US-Medien heben hervor, dass Mulrooney nie den Anspruch verlor, sich weiterzuentwickeln – selbst dann, wenn der große kommerzielle Erfolg zeitweise ausblieb. Seine Leidenschaft für Comedy habe ihn bis zuletzt angetrieben.
Todesumstände und Reaktionen
Zu den genauen Umständen seines Todes wurden bislang keine detaillierten Angaben gemacht. Familie und Umfeld baten um Zurückhaltung. In sozialen Netzwerken äußerten zahlreiche Kollegen, Comedians und Fans ihre Trauer. Viele würdigten Mulrooney als „echten Bühnenmenschen“, der Humor nicht als Selbstzweck, sondern als Handwerk verstand.

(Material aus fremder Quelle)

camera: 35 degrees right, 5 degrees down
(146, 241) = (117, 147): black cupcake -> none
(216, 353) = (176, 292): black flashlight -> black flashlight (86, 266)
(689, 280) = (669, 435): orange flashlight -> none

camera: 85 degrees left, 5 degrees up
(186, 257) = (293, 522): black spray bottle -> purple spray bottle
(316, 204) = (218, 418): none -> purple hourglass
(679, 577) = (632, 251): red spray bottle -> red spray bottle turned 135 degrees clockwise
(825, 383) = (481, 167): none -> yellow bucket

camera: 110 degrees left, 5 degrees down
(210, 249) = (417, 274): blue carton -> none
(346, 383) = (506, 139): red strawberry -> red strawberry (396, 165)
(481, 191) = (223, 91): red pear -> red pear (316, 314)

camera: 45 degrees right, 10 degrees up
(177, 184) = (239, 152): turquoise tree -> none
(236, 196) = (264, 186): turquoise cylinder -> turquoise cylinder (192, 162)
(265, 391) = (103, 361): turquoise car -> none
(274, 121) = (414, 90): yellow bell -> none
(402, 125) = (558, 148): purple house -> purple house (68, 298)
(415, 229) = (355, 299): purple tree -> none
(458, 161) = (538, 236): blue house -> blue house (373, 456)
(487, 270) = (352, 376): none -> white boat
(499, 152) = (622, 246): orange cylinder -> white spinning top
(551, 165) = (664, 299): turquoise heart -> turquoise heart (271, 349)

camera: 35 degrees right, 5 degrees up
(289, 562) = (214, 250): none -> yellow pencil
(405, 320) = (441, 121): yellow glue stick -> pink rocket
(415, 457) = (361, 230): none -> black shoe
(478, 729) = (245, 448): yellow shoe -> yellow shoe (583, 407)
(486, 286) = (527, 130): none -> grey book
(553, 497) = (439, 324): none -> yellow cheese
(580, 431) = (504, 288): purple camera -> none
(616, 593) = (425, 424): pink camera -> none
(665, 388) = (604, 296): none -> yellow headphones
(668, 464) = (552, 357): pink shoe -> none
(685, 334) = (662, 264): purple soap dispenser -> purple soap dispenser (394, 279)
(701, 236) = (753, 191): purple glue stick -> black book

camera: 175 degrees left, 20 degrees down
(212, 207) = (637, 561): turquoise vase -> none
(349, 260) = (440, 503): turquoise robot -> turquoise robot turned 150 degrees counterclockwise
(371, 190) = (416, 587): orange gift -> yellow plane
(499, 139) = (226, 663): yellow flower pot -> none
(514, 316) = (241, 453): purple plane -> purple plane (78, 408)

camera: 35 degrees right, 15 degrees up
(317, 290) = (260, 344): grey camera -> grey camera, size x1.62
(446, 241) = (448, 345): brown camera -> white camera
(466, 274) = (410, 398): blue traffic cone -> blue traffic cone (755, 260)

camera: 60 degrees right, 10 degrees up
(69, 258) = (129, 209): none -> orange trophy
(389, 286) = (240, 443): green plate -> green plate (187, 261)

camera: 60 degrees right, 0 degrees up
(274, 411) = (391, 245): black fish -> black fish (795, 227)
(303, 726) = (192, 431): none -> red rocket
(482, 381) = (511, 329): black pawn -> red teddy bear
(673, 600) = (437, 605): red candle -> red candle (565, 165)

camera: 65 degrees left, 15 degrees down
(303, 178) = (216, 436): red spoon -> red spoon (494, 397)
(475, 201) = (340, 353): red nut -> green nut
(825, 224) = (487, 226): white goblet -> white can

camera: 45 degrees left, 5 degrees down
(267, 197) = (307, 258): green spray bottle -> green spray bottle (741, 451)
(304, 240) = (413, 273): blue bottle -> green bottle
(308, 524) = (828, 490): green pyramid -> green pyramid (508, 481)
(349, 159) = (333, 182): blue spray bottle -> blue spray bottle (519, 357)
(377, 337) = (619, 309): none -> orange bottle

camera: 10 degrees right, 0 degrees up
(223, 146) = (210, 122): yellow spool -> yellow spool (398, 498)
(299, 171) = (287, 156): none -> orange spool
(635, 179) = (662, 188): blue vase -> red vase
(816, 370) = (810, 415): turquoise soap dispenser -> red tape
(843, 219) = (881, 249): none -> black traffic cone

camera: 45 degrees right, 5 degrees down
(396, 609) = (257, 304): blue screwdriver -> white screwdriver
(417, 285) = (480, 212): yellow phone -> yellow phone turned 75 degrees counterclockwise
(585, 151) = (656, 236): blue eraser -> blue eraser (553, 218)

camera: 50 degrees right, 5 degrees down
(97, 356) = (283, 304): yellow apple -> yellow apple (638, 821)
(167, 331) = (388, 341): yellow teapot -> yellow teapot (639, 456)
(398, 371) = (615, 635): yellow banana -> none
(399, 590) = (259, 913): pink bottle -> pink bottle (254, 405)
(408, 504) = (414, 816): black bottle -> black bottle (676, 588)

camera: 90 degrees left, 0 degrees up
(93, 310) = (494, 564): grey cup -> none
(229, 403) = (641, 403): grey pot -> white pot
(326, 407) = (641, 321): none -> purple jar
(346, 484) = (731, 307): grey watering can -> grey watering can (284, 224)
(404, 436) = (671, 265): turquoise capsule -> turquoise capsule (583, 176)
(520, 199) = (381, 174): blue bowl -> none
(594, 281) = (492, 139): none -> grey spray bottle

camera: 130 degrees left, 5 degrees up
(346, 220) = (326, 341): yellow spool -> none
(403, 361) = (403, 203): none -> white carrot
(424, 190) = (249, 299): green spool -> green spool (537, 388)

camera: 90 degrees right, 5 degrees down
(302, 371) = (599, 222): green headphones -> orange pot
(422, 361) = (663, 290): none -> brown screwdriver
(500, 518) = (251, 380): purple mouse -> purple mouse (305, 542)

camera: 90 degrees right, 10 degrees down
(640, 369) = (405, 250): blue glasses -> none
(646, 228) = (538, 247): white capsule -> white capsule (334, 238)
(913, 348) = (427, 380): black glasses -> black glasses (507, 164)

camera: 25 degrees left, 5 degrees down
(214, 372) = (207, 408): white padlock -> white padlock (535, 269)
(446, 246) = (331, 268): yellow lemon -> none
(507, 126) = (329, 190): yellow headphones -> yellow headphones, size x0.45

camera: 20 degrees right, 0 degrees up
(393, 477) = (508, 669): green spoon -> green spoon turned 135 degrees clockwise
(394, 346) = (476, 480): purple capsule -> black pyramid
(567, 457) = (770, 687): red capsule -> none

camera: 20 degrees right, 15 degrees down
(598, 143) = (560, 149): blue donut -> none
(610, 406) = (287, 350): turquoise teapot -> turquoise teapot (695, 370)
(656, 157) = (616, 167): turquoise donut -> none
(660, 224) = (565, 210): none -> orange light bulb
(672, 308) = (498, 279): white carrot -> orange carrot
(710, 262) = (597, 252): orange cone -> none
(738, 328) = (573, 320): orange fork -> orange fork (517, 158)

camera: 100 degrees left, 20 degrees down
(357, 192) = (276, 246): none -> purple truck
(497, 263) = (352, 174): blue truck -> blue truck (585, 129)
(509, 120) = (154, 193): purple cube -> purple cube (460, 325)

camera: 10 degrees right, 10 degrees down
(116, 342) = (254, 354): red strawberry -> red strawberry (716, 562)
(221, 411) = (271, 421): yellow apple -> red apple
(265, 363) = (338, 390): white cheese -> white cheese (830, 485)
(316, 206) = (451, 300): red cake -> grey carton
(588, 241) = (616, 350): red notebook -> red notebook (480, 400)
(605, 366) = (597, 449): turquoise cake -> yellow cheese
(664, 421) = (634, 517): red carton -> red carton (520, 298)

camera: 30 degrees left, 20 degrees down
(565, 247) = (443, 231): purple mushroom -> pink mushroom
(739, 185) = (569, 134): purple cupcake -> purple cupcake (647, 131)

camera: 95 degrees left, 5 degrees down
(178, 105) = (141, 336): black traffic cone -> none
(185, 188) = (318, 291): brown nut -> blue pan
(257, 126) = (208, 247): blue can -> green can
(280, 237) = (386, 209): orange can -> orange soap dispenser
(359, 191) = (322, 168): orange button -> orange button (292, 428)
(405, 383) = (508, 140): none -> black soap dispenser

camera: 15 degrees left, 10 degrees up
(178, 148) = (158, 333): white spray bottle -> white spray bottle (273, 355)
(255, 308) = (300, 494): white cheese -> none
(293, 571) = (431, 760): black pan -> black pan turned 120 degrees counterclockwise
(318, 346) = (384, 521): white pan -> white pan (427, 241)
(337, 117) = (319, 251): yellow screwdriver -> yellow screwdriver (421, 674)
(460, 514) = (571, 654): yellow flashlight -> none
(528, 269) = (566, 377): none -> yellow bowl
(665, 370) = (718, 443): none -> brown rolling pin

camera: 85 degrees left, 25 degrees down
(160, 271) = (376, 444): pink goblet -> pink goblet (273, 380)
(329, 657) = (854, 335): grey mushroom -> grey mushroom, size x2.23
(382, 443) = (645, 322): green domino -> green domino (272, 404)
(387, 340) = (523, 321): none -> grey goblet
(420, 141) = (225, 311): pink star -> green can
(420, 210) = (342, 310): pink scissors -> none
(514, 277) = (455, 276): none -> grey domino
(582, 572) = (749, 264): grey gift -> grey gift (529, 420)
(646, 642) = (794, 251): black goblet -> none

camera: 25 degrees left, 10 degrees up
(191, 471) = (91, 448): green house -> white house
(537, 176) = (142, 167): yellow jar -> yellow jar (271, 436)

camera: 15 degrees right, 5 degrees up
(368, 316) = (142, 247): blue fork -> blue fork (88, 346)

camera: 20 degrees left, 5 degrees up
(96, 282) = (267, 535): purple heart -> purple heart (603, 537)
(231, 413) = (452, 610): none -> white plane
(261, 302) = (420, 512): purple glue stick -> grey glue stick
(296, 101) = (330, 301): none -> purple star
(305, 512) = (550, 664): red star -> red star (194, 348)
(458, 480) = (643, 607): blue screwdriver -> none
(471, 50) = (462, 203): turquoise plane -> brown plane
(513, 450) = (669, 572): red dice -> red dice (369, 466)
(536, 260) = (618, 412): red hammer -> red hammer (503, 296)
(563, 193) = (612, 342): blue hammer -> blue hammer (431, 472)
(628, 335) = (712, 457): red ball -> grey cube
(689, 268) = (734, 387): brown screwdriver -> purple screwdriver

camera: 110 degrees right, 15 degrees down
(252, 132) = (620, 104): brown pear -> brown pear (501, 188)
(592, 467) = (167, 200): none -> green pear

Mehrere US-Comedy-Clubs kündigten an, ihm zu Ehren Gedenkabende oder Schweigeminuten vor Auftritten abzuhalten.
Bedeutung für die US-Comedy-Szene
John Mulrooney gehörte zu jener Generation von Comedians, die den Übergang von klassischer Stand-up-Comedy zu modernen Fernseh- und Late-Night-Formaten mitgestalteten. Er war kein reiner Star der Schlagzeilen, sondern ein beständiger Arbeiter der Branche – jemand, der über Jahrzehnte hinweg Teil der Comedy-Infrastruktur war.
Sein Tod bedeutet für viele Kollegen den Verlust eines erfahrenen Erzählers, Autors und Bühnenpartners, der den Humor stets ernst nahm, ohne sich selbst zu wichtig zu nehmen.
Abschied von einem beharrlichen Entertainer
Mit John Mulrooney verliert die amerikanische Unterhaltungswelt einen Comedian, der für Ausdauer, Professionalität und Leidenschaft stand. Sein Lebensweg zeigt, dass Erfolg in der Comedy nicht nur an Ruhm gemessen wird, sondern auch an der Fähigkeit, über Jahrzehnte hinweg präsent zu bleiben und das Publikum immer wieder neu zu erreichen.